Abstract

The authors' objective was to assess the frequency and nature of cocaine-induced paranoia. They interviewed 50 cocaine-dependent men consecutively admitted to a 28-day rehabilitation program. Thirty-four (68%) of the 50 men reported highly distressing transient paranoid states in the context of cocaine use. The men who experienced paranoia did not differ from those who did not in age, race, or measures of cocaine use. The mean duration and amount of cocaine use before development of paranoia of the men who reported paranoia were not significantly different from the mean lifetime duration and amount of cocaine used by the men who did not report paranoia. Paranoia became more severe and developed more rapidly with continued cocaine use.
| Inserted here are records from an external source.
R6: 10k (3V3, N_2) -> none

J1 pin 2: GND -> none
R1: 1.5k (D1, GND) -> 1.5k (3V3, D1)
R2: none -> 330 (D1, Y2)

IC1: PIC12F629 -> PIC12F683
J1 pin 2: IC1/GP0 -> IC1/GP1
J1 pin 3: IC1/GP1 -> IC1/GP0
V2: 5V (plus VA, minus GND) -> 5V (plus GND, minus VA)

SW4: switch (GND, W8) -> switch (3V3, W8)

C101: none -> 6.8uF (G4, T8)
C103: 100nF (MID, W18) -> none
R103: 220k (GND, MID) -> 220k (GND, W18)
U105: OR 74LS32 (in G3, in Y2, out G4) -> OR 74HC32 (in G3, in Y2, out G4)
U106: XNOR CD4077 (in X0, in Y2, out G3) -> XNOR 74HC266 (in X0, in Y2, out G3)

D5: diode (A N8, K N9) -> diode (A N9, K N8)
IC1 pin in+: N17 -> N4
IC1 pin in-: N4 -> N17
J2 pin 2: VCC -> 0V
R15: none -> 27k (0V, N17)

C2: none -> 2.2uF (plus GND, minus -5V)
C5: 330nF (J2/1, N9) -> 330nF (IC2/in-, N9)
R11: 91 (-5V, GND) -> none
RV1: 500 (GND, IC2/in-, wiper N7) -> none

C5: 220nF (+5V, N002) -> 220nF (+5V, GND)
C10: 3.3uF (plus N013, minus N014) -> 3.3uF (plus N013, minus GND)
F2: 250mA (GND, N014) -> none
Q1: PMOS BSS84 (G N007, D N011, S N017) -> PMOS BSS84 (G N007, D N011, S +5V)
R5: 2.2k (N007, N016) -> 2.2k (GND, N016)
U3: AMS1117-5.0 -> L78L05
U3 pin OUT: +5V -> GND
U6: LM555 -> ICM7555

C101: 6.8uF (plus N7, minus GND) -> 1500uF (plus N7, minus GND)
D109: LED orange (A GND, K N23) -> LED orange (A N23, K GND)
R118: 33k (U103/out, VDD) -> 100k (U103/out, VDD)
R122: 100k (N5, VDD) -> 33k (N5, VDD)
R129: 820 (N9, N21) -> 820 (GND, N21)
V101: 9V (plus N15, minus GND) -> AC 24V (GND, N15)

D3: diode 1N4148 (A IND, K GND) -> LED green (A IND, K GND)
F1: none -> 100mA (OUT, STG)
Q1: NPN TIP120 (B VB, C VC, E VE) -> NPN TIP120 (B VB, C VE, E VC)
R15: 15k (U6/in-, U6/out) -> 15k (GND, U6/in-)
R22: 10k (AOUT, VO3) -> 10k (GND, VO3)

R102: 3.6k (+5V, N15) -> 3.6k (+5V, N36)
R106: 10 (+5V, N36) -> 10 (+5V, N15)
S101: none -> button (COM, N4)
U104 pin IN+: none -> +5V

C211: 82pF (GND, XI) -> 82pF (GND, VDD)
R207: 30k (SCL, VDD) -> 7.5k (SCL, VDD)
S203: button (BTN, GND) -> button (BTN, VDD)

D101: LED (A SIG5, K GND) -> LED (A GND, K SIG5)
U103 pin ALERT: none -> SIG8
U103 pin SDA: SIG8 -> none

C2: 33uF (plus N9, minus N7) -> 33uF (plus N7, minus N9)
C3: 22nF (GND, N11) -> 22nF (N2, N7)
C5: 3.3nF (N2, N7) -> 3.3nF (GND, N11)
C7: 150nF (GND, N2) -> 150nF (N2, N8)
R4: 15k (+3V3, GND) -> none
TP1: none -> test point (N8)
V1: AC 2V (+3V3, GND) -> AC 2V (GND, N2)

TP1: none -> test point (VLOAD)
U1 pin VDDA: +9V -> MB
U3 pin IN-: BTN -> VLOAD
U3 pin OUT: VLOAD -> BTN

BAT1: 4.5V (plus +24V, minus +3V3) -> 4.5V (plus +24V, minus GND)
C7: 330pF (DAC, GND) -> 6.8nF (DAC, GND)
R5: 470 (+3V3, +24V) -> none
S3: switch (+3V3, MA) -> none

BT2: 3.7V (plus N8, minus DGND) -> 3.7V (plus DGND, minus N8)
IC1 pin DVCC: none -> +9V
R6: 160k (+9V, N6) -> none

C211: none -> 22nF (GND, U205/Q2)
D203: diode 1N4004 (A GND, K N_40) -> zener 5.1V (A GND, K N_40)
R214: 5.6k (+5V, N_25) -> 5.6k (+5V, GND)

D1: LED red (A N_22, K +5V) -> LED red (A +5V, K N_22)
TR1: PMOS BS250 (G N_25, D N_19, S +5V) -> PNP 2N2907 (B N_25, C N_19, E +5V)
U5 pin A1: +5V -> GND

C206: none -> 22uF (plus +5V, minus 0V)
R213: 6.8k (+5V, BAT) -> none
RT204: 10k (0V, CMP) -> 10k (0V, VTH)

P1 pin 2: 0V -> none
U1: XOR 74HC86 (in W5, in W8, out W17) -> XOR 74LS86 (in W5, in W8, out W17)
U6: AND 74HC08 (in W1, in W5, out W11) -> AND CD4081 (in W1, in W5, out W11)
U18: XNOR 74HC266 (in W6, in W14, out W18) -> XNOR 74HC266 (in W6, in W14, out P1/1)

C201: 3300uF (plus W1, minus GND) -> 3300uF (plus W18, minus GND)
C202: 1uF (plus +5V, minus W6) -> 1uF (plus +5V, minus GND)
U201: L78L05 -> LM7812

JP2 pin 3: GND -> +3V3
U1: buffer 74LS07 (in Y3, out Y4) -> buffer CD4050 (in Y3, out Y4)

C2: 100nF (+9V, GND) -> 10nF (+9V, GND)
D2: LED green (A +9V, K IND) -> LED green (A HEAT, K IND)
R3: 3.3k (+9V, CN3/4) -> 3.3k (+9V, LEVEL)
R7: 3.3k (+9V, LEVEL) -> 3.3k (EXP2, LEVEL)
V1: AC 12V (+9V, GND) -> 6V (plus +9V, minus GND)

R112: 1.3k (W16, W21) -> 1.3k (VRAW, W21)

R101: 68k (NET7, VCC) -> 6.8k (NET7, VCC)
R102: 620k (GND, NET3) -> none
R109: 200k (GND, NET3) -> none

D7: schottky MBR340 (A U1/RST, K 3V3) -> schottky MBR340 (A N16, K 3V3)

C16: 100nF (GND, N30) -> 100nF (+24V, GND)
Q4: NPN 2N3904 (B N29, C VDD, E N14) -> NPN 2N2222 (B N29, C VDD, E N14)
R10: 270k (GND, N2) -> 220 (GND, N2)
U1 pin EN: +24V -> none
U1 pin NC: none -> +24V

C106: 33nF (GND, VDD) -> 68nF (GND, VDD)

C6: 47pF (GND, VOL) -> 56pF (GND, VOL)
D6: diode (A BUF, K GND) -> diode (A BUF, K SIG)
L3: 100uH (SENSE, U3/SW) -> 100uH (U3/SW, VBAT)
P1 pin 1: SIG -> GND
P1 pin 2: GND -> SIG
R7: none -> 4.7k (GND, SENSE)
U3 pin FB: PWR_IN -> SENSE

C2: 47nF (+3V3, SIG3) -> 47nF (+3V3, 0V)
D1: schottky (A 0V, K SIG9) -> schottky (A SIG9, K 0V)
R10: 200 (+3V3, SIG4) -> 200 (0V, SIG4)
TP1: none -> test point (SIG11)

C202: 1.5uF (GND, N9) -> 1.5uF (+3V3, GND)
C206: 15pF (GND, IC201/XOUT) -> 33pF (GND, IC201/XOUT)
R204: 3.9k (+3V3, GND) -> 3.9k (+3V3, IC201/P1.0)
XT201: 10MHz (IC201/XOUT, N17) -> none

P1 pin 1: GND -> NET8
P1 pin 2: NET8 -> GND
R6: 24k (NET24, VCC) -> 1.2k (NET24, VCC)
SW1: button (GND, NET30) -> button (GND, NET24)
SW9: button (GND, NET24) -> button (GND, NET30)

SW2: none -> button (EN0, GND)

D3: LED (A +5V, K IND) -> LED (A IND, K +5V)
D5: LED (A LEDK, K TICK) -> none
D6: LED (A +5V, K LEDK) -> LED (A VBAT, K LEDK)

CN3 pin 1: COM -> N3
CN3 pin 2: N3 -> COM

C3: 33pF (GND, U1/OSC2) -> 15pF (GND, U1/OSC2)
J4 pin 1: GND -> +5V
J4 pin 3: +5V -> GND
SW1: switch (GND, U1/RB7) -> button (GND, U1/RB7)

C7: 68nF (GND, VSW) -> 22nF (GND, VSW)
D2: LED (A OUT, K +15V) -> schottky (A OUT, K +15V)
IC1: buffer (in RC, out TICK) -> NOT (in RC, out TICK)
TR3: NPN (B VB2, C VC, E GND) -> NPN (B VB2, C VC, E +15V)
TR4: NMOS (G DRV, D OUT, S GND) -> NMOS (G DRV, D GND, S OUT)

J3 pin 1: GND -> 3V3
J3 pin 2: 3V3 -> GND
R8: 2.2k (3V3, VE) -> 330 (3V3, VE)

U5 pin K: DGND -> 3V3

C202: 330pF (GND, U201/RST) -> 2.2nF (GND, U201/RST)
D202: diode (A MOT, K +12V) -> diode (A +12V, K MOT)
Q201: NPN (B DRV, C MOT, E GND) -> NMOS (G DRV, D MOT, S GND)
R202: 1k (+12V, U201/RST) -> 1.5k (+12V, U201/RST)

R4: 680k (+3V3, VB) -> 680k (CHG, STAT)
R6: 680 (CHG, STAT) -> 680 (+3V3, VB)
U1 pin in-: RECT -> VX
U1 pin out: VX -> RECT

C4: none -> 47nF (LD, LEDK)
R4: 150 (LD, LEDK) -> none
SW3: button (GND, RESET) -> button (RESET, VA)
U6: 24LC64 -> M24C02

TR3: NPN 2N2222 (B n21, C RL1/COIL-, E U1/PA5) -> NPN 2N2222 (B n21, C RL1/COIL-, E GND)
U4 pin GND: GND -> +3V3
The transient paranoid state appears to be a common feature of cocaine dependence and does not seem to be simply a result of exceeding a threshold of use. Rather, affected individuals might possess a predisposition to this drug-induced state. The fact that paranoia became more severe and developed more rapidly with continued drug use is consistent with a sensitization model of cocaine-induced paranoia. In vulnerable individuals, limbic sensitization may underlie its expression, but localization to a specific brain region is speculative. Quantity of use and route of administration do not appear directly to predispose to this phenomenon. Future investigations must be aimed at uncovering the markers and meaning of vulnerability to transient paranoia in heavy cocaine users.